For the widows of Srebrenica, 40 years is not enough for genocide mastermind Karadzic

When former Bosnian Serb leader Radovan Karadzic was convicted and sentenced to 40 years’ prison for masterminding the genocide of Muslims during the Bosnian war in the 1990s, the UN hailed it as an historic judgement.

But for the widows of Srebrenica massacre victims, Thursday’s ruling wasn’t enough.

“He killed so many children and will perhaps live long enough to regain freedom. Where he is is not really a prison. It is warm, he eats, he even looks good,” said Bida Smajlovic who lost her husband and brother in the atrocity.

Bosnian Serb leader Radovan Karadzic convicted of genocide

“My pain and my loneliness endure and nothing will change that, nothing can reduce my suffering,” she said.

Victims pictures are displayed on a table in Sarajevo as people watch the International Criminal Tribunal ruling on Thursday. Photo: EPA
The 63-year-old’s husband was one of three brothers who died in 1995 at Srebrenica, where Karadzic set about rounding up and killing every male resident.

Almost 8,000 Muslim men and boys were slaughtered and their bodies dumped in mass graves by Bosnian Serb forces in the massacre, the worst bloodshed on European soil since World War II.

On Thursday, their wives, including Bida, gathered nervously in Srebrenica around a television set to watch war crimes judges in The Hague sentence Karadzic, now 70, who will receive credit for time already spent in detention since 2008.

Another widow, Sajma Smajlovic, wept as she saw Karadzic on television.

Bosnian Serb wartime leader Radovan Karadzic sits in court for the reading of his verdict in The Hague.
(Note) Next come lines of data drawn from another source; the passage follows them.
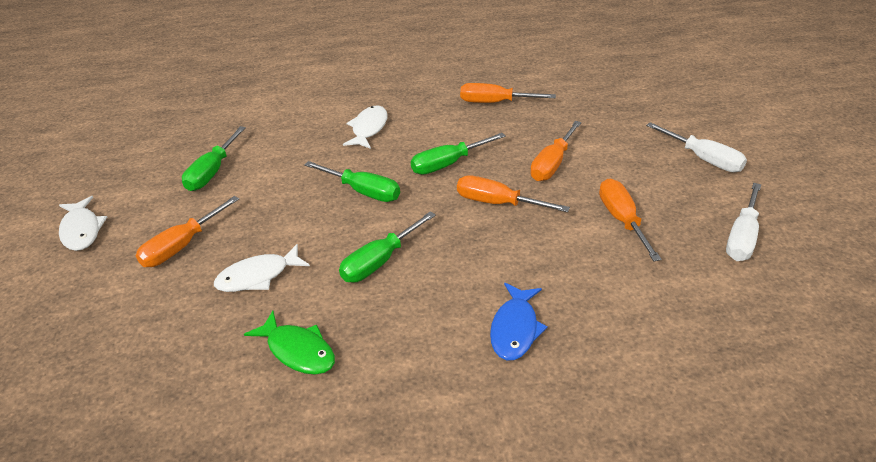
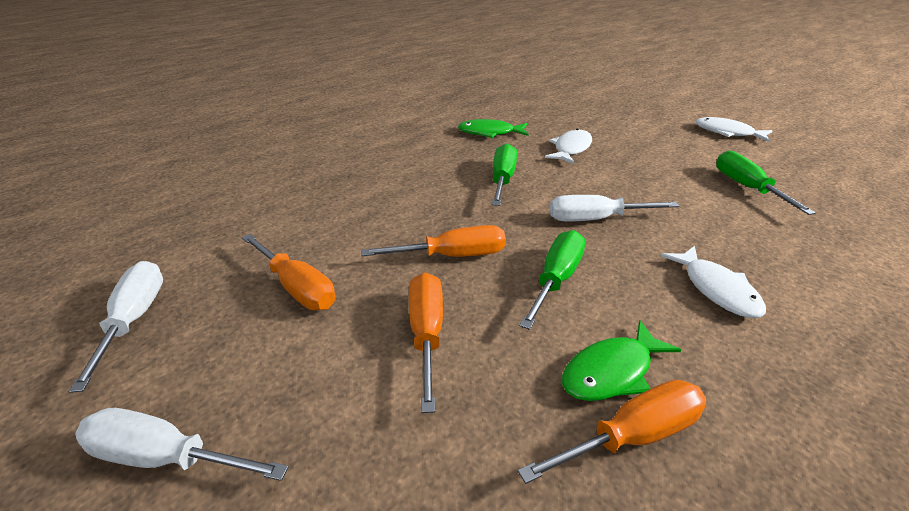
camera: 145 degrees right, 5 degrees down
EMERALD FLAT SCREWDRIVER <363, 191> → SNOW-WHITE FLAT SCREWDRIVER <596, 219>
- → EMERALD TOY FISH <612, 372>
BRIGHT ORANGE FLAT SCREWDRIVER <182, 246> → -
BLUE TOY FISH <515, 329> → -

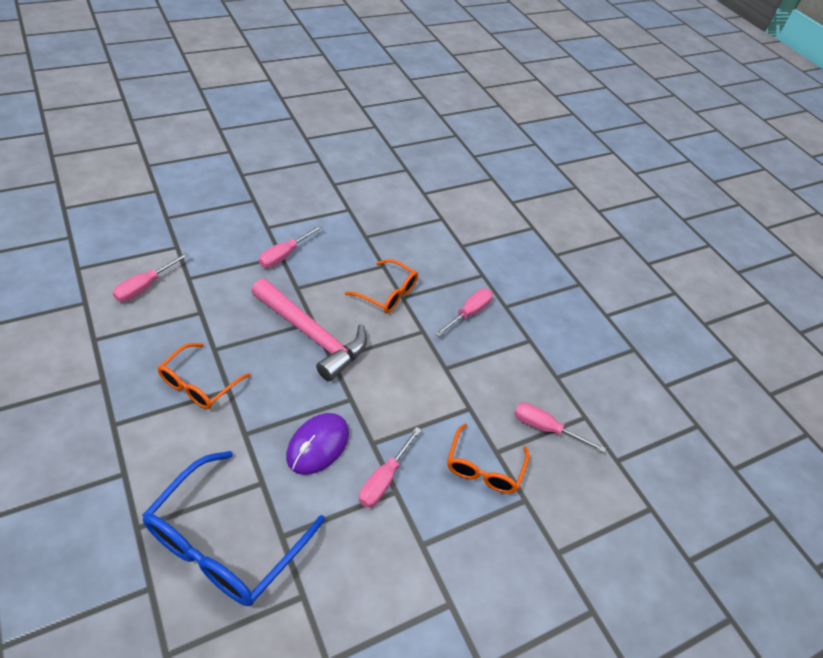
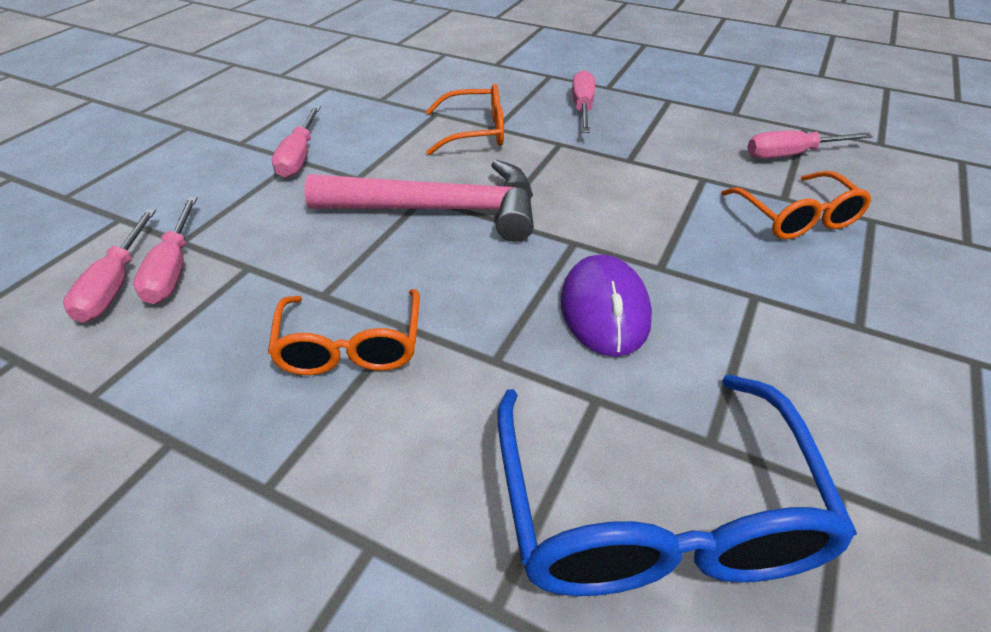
camera: 30 degrees left, 5 degrees down
ROSY FLAT SCREWDRIVER <384, 479> → ROSY FLAT SCREWDRIVER <173, 269>, move

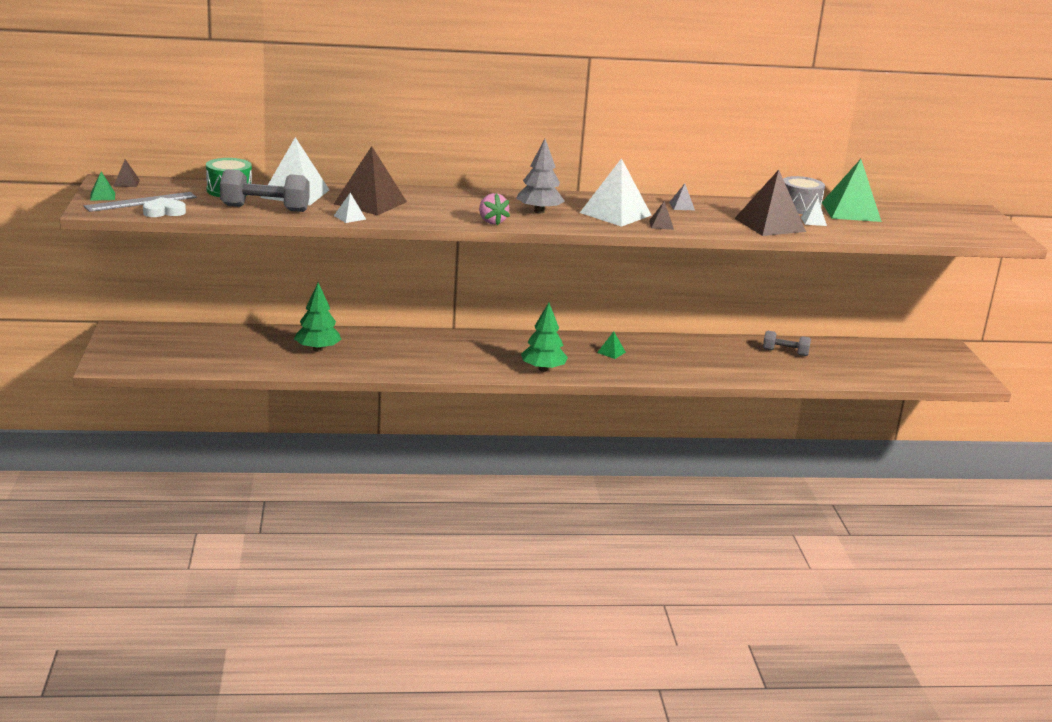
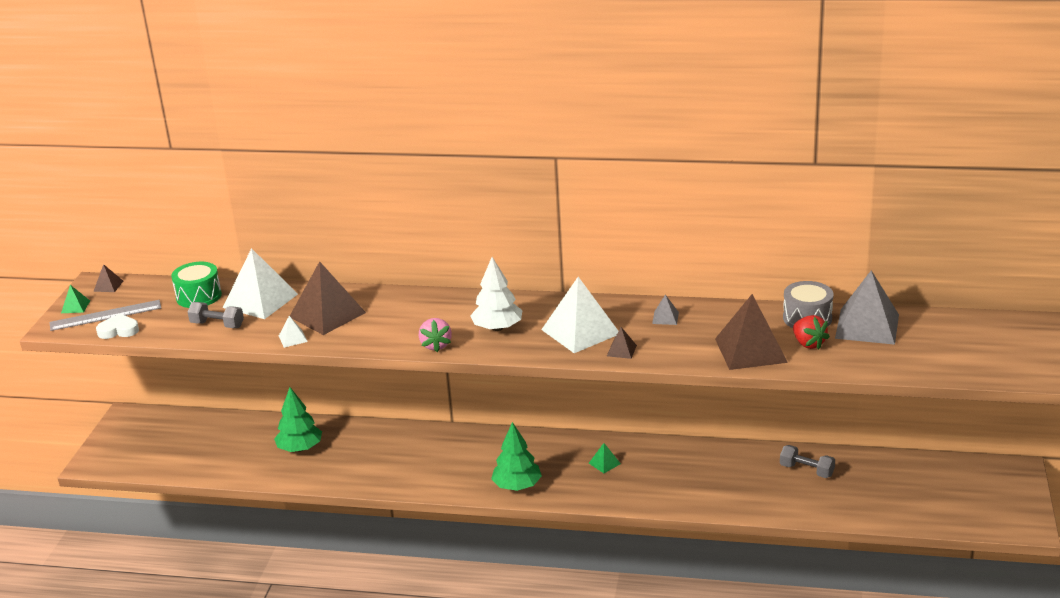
camera: 20 degrees right, 5 degrees up
ASH-GREY FREE WEIGHT <265, 208> → ASH-GREY FREE WEIGHT <217, 325>, x0.62
ASH-GREY TREE <539, 211> → SNOW-WHITE TREE <497, 328>
SNOW-WHITE SOLID PYRAMID <813, 221> → SCARLET BERRY <808, 344>
EMERALD SOLID PYRAMID <851, 211> → ASH-GREY SOLID PYRAMID <867, 326>

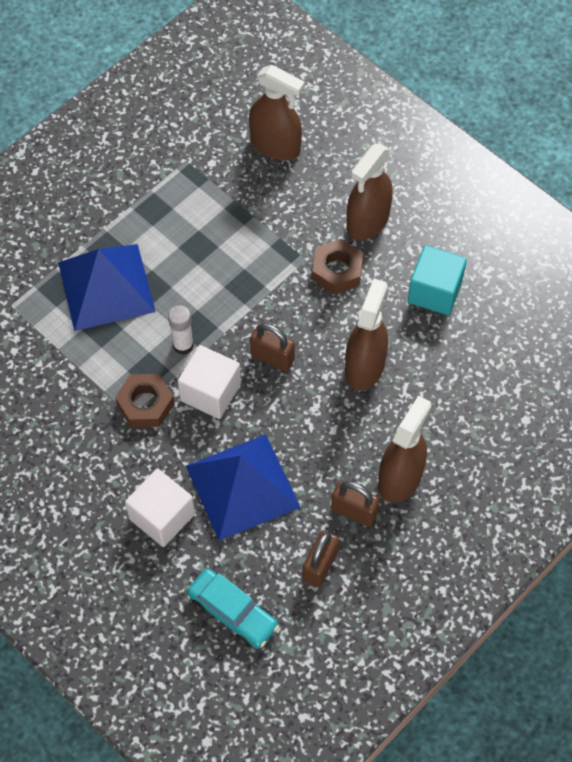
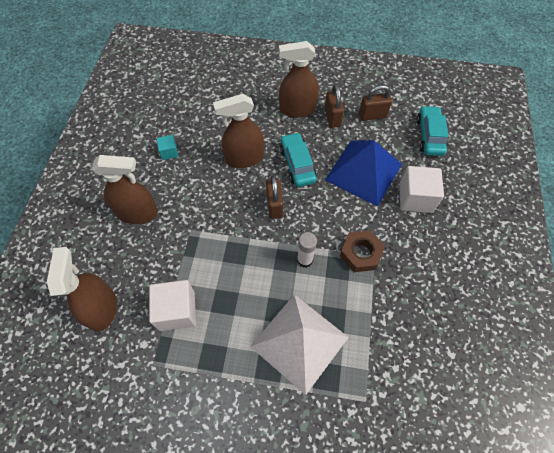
camera: 125 degrees left, 0 degrees up
SNOW-WHITE BLOCK <210, 392> → SNOW-WHITE BLOCK <177, 311>, move
TEAL BLOCK <434, 291> → TEAL BLOCK <169, 152>, x0.53
BLUE SOLID PYRAMID <106, 286> → SNOW-WHITE SOLID PYRAMID <299, 342>
- → TEAL TOY CAR <297, 164>
DARK BROWN NUT <337, 271> → -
Photo: EPA
“As soon as I see him it angers me,” she said, adding that she had taken tranquillisers to cope with the pain of the sentencing.

The International Criminal Tribunal for the former Yugoslavia (ICTY) on Thursday sentenced Karadzic to 40 years in jail after finding him guilty of 10 charges relating to Bosnia’s 1992-1995 war, including genocide for the Srebrenica slaughter.

But Vasva Smajlovic, 73, said no sentence, however long, could compensate her for the loss of her husband Ismet.

“There is no adequate sentence for him, he will perhaps live long enough to be freed and has already lived for a long time, unlike my Ismet,” she said.

“The best sentence would be to kill him on the spot, for the world to see him decompose. The fact I have lived to see him condemned brings me some comfort,” she added.

In Belgrade after the sentencing, up to 5,000 ultranationalists briefly broke out in chants of “Radovan Karadzic!” during a pre-election rally against the government, which also took aim at the Hague-based tribunal.

A Bosnian Muslim survivor of the 1995 massacre in Srebrenica, watches the Verdict from her home in Potocari. Photo: AFP
“The verdict on Radovan Karadzic is a verdict on all Serb people, all of Serb history and the Serbian nation,” Serbian Radical Party leader Vojislav Seselj told the crowds, some of whom let off firecrackers.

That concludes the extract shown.